** AIM OF THE EXERCISE **
All of the records below need to be written out exactly, but without the pictures.

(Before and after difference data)
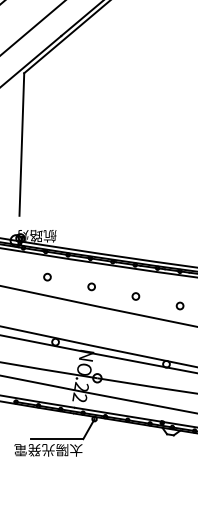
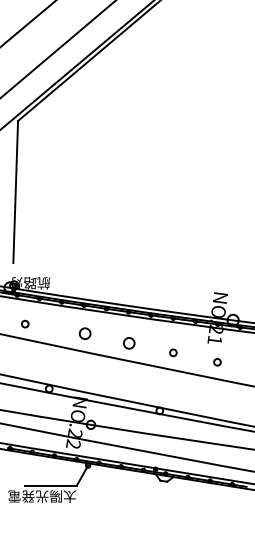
circle: (47, 276) -> (25, 323), moved
circle: (91, 286) -> (85, 333), size x1.6
circle: (136, 296) -> (129, 343), size x1.6

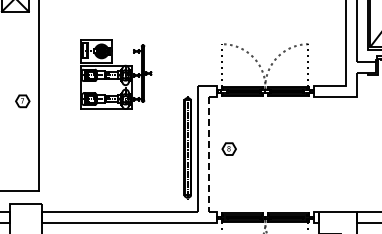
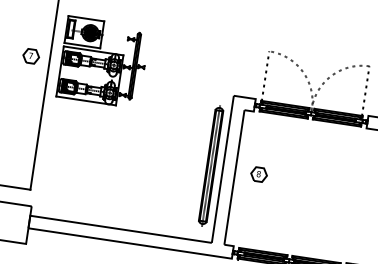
part: (116, 74) -> (103, 62), moved
part: (22, 101) -> (30, 56), moved
line: (208, 154) -> (234, 177), dashed -> solid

** WRITTEN SOLUTION **
circle: (47, 276) -> (25, 323), moved
circle: (91, 286) -> (85, 333), size x1.6
circle: (136, 296) -> (129, 343), size x1.6

part: (116, 74) -> (103, 62), moved
part: (22, 101) -> (30, 56), moved
line: (208, 154) -> (234, 177), dashed -> solid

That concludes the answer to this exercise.